FIGS. 3B-3F illustrate example settings for customizing the audio file's energy profile. The customization of the audio file's energy profile can be based on changing the intensity, flip point, max over exposure, and min lightness. Adjustment of brightness contrast may be achieved by compressing the energy envelop of the audio signal, which is typically uses a power function. For weaker audio signals, the mean energy curve value should stay closer to zero, resulting in a sensibly black display. However, whatever the input signal, which varies between 0 and 1, the SoundFlow application to the audio signal must maintain an average value close to 1 for the screen brightness.
Referring to FIG. 3B and the calculations above solving for brightness (lumin), “intensity” is based on the customizable setting of the “intensity” between 0 and 1. The “b” refers to the customizable setting of the flip point, which is the sigmoid inflection point as a fraction of SF_Mean (between 0 and 1). The “e” refers to maximum over exposure set between 0.001 and 1. The min lightness is expected for a “0” value of the mean energy curve, if not “0”, e.g. 0.2.
FIG. 3C illustrates what the mean energy curve differs when the intensity is different, namely between an intensity of 1, 0.5, and 0.1. FIG. 3D illustrates what the mean energy curve differs when the flip point is different, namely between the flip point set at 0.5, 0.2, and 0.1. FIG. 3E illustrates what the mean energy curve differs when the max over exposure is different, namely between the max over exposure set at 0.05, 0.15, and 0.5. FIG. 3F illustrates what the mean energy curve differs when the min lightness is different, namely between the min lightness set at 0.3 versus 0.0.

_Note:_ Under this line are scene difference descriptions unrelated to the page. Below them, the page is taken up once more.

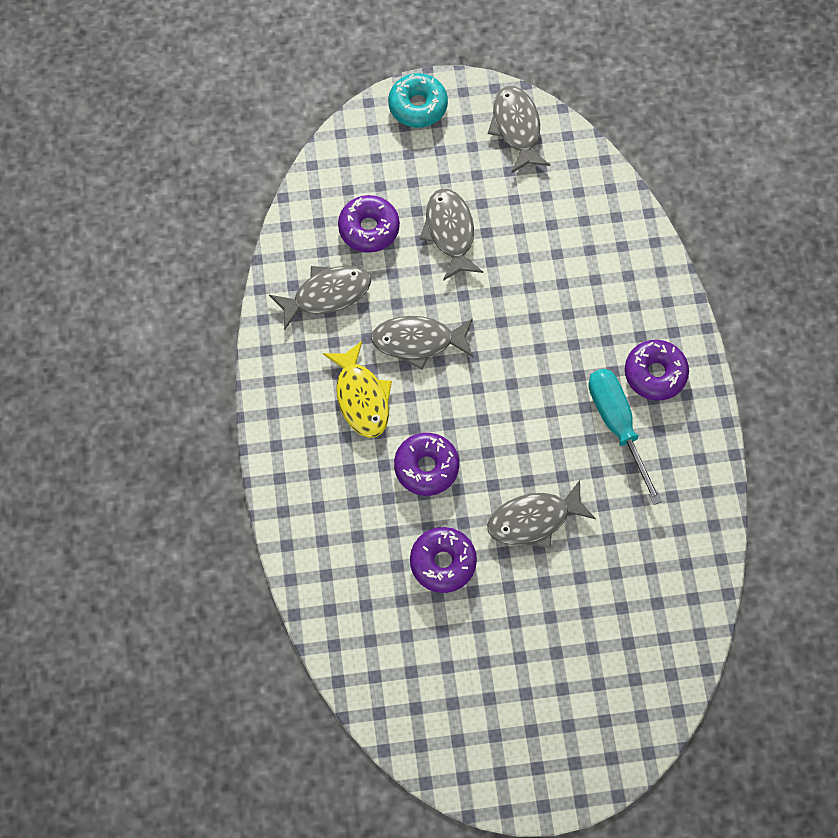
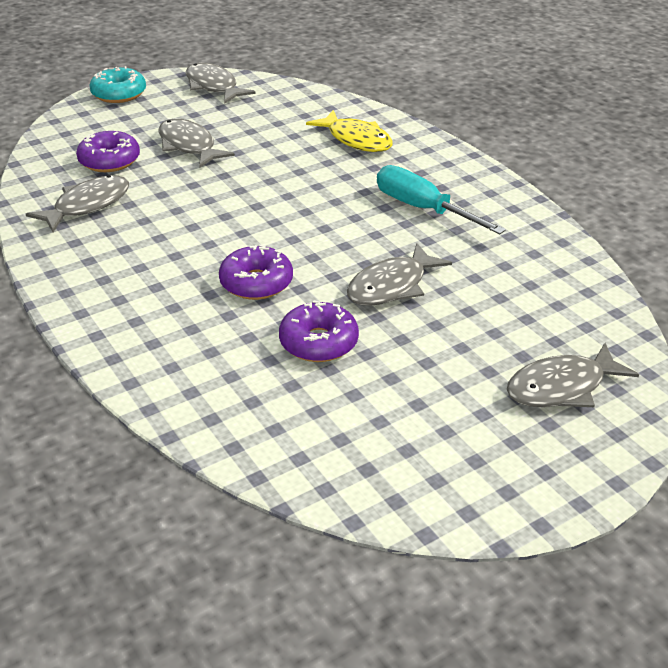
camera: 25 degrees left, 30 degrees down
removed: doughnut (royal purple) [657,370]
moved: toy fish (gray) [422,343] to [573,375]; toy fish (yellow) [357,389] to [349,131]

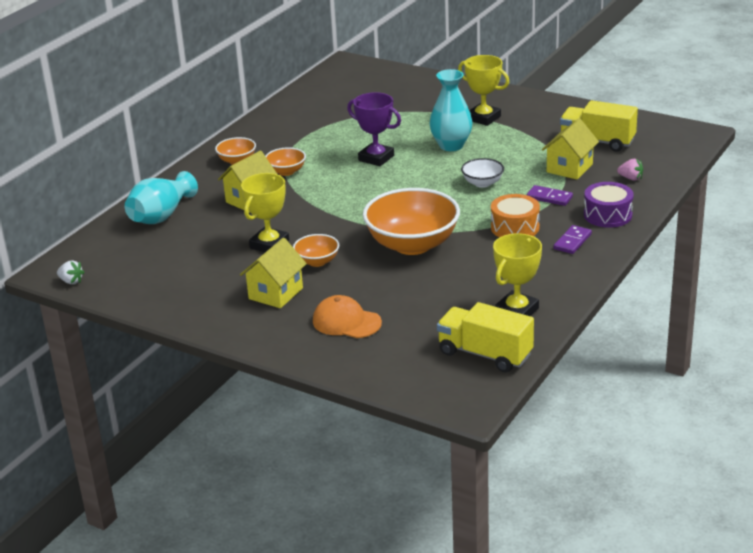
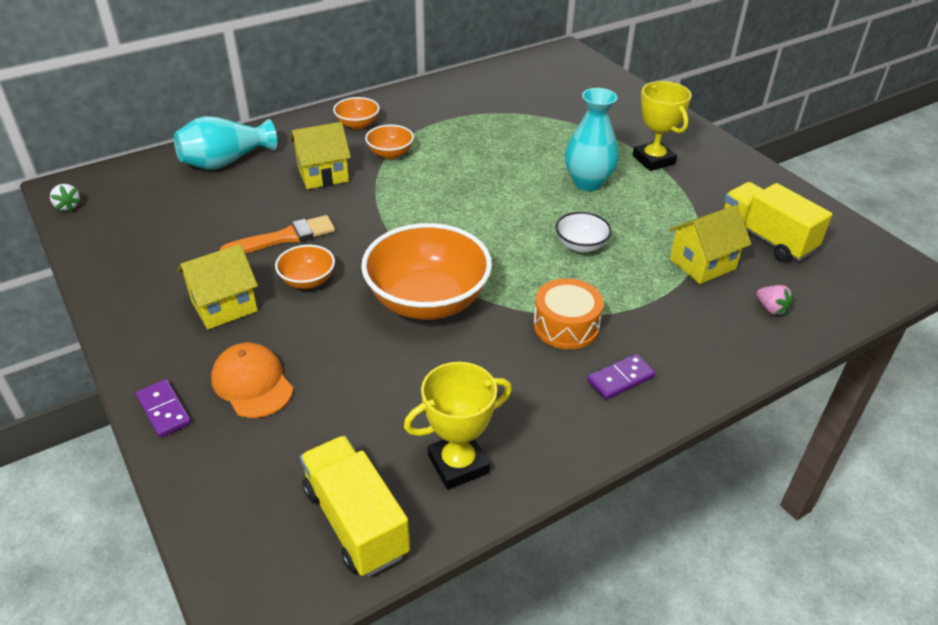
camera: 25 degrees right, 10 degrees up
removed: trophy (royal purple) [374,129]; snare drum (royal purple) [609,205]
moved: domino piece (royal purple) [550,195] to [163,408]
replaced: trophy (yellow) [265,212] to paint brush (bright orange) [277,234]

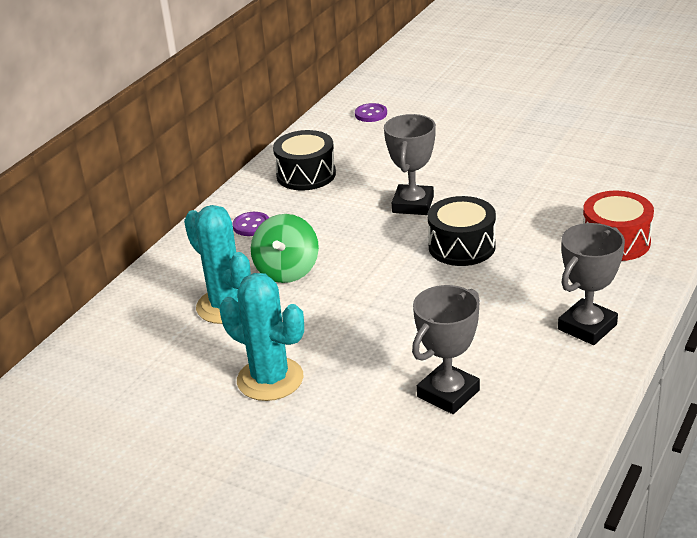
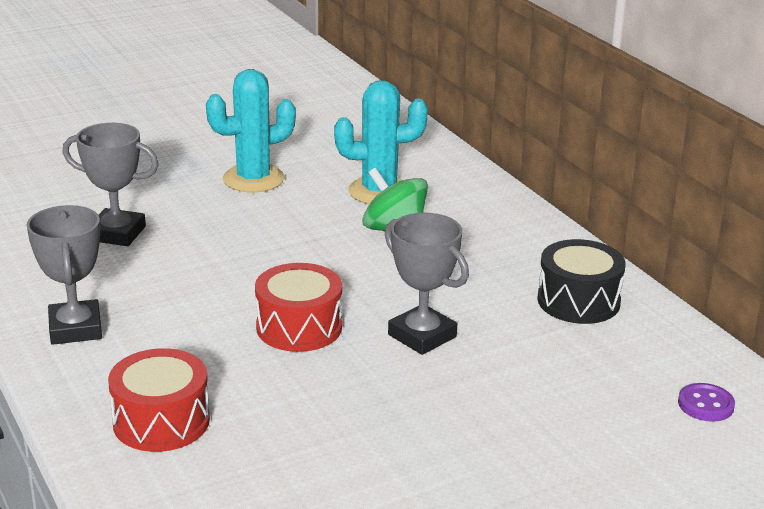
camera: 120 degrees right, 5 degrees down
removed: shirt button (royal purple) [250,224]
recoloured: snare drum (black) [462,231] to snare drum (scarlet) [298,307]
turned: trophy (gray) [446,349] = [111,184] 60 degrees counterclockwise

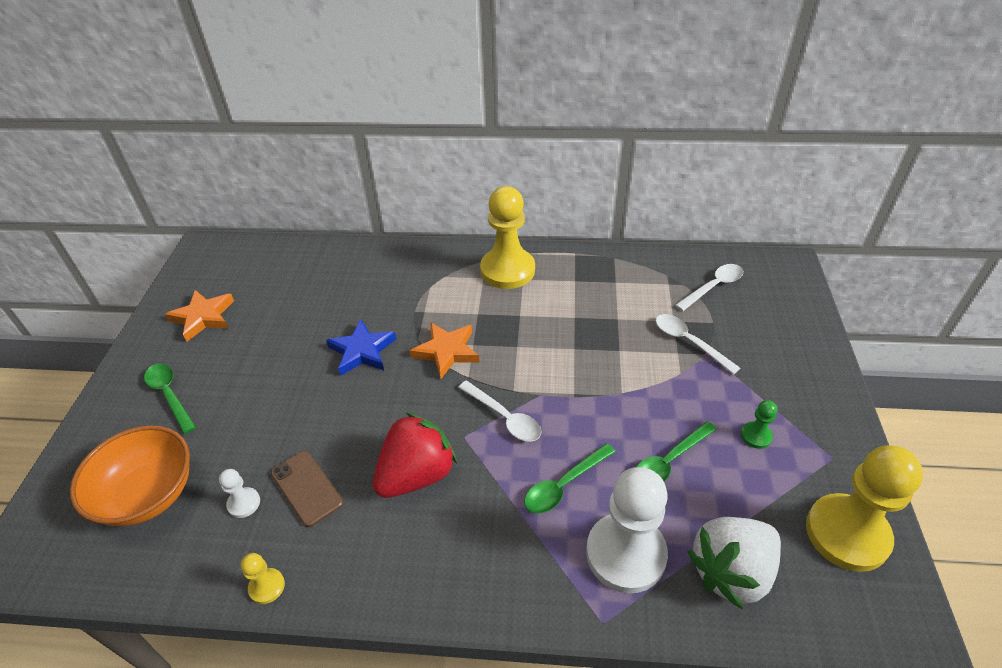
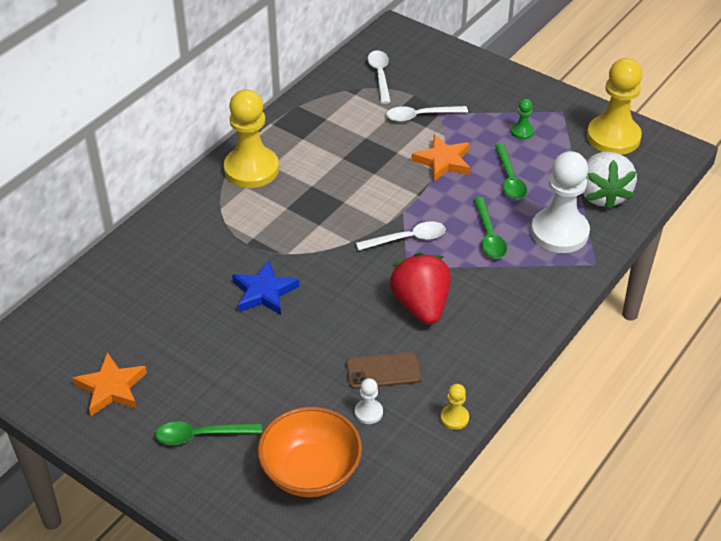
camera: 60 degrees left, 0 degrees up
moved: star (bright orange) [445,350] to [440,158]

FIG. 4 illustrates an example process on dynamically modulating a level of brightness based on audio properties. Although the example method 400 depicts a particular sequence of operations, the sequence may be altered without departing from the scope of the present disclosure. For example, some of the operations depicted may be performed in parallel or in a different sequence that does not materially affect the function of the method 400. In other examples, different components of an example device or system that implements the method 400 may perform functions at substantially the same time or in a specific sequence.
According to some examples, the method includes receiving a mean energy curve associated with a sound file at block 410. For example, the processor 510 illustrated in FIG. 5 may receive a mean energy curve associated with a sound file.
According to some examples, the method includes computing the mean energy curve by selecting a representative number of peaks of an audio waveform of the sound file, increasing a contrast for the selected peaks, or interpolating the selected peaks with smoother functions at block 420. For example, the processor 510 illustrated in FIG. 5 may compute the mean energy curve by selecting a representative number of peaks of an audio waveform of the sound file, increasing a contrast for the selected peaks, or interpolating the selected peaks with smoother functions. A minimum temporal distance between peaks that is based on a tempo of the sound file is used to remove packed peaks.
According to some examples, the method includes normalizing the mean energy curve associated with the sound file to fall within a value range wherein an average value over a duration of the mean energy curve is set at a medium value of the value range at block 430. For example, the processor 510 illustrated in FIG. 5 may normalize the mean energy curve associated with the sound file to fall within a value range wherein an average value over a duration of the mean energy curve is set at a medium value of the value range. Playback of the displayed content correlates to playback of the sound file.
According to some examples, the method includes modulating a brightness level of a displayed content on a display based on audio properties of the mean energy curve whereby an average brightness experienced over playback of the displayed content is based on or equal to a default brightness of the display at block 440. For example, the processor 510 illustrated in FIG. 5 may modulate a brightness level of a displayed content on a display based on audio properties of the mean energy curve whereby an average brightness experienced over playback of the displayed content is equal to a default brightness of the display. The audio properties include an increase in volume level, or a playback of a specific sound, sound combination, or notes for various instrument types.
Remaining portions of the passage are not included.